Jury president Campion has a long established relationship with the festival, which in recent years has been criticized for the lack of female filmmakers represented in the competition line-up (including this year which includes only two films by women directors – The Marvel, from Italian director Alice Rohrwacher, and Steal the Water, from Japanese filmmaker Naomi Kawase.) Campion, who won an Oscar for penning the script to the 1993 feature The Piano, holds the distinction of being the only female director to ever win Cannes’ top prize (also for The Piano; although last year actors Lea Seydoux and Adelel Exarchopoulos were awarded alongside director Abdellatif Kechiche for Blue is the Warmest Color). She also won the short film Palme D’Or for her An Exercise in Discipline- Peel in 1986 and brought her films Sweetie (1989) and Bright Star (2009) to the Croisette, where they both played in competition.
Coppola also has deep ties to the festival, perhaps inherited from her father Francis Ford Coppola (who won the Palme D’Or twice for classics Apocalypse Now and The Conversation.) Her debut feature, The Virgin Suicides (2000) played in the Directors Fortnight sidebar, while her unconventional 2006 biopic Marie Antoinette played in the main competition. The filmmaker also brought The Bling Ring to Cannes just last year, which served as the opening film in the Un Certain Regard sidebar.
Dafoe, the twice Oscar nominated actor and journeyman has made many a trip to Cannes, most recently for Wes Anderson’s 2012 Moonrise Kingdom (which served as the opening night film that year) and 2009’s controversial Antichrist from director Lars von Trier.

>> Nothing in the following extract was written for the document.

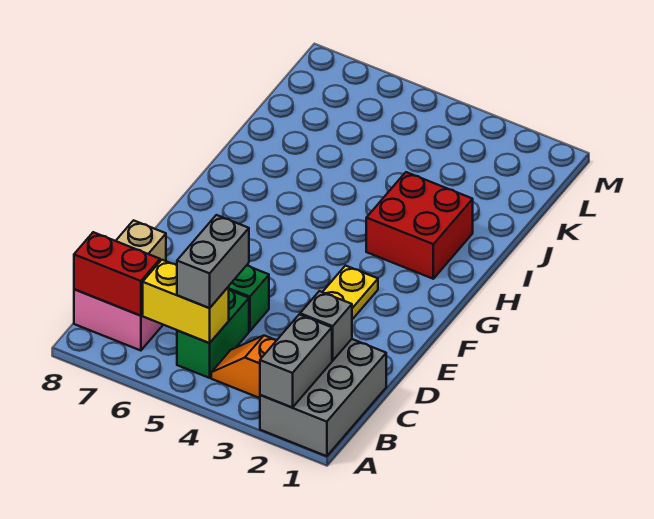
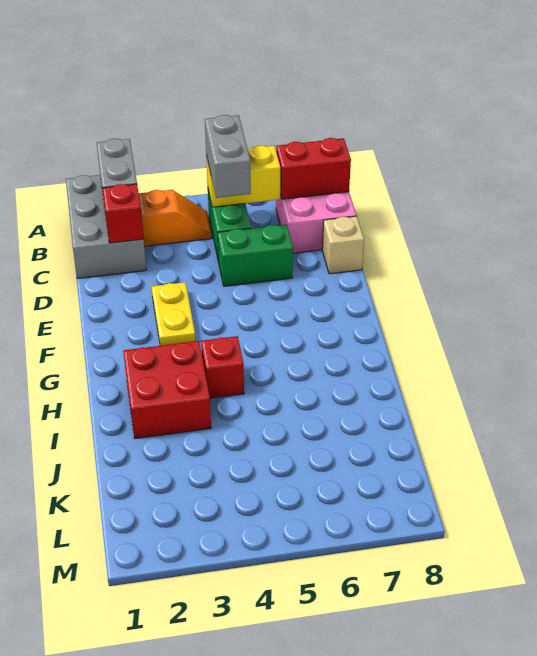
grey brick C2 level 2 -> red brick C2 level 2
none -> red brick H4 level 1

Mexican actor Bernal is no stranger to festival either. A great many of his films have played the festival including The Motorcycle Diaries (2004), Babel (2006), and Blindness (2008), as well as the 2012 Chilean prize winner No, which was nominated for the Best Foreign Language Academy Award for that same year. The actor even brought his directorial debut, Déficit to the Croisette in 2007.
Refn, the Danish director who made Ryan Gosling ultra cool in 2011’s Drive brought both that film and his 2013 follow-up Only God Forgives to the festival – winning the Best Director prize for the former and receiving harsh criticism and sustained boos for the latter. The remaining members of the 2014 Cannes jury may be less familiar names stateside but are equally formidable internationally including French actress Carole Bouquet (For Your Eyes Only), Iranian actress Leila Hatami (star of Ashgar Farhadi’s Oscar-winning 2011 film A Separation), South Korean actress Jeon Do-Yeon (who became the first Korean actor to win the Best Actress prize at the Cannes for 2007’s Secret Sunshine) and Chinese director Jia Zhangki (who took home the Screenplay prize for his acclaimed drama A Touch of Sin at last years film festival.)
The line-up of this years jury is markedly a bit more international and bit more feminine than in recent years. Last year, Steven Spielberg headed the jury that consisted of notable luminaries including Nicole Kidman, Ang Lee and Christoph Waltz. They gave the top prize to, of all things, the controversial French love story Blue is the Warmest Color. We will all find out what the 2014 jury favors on May 25th.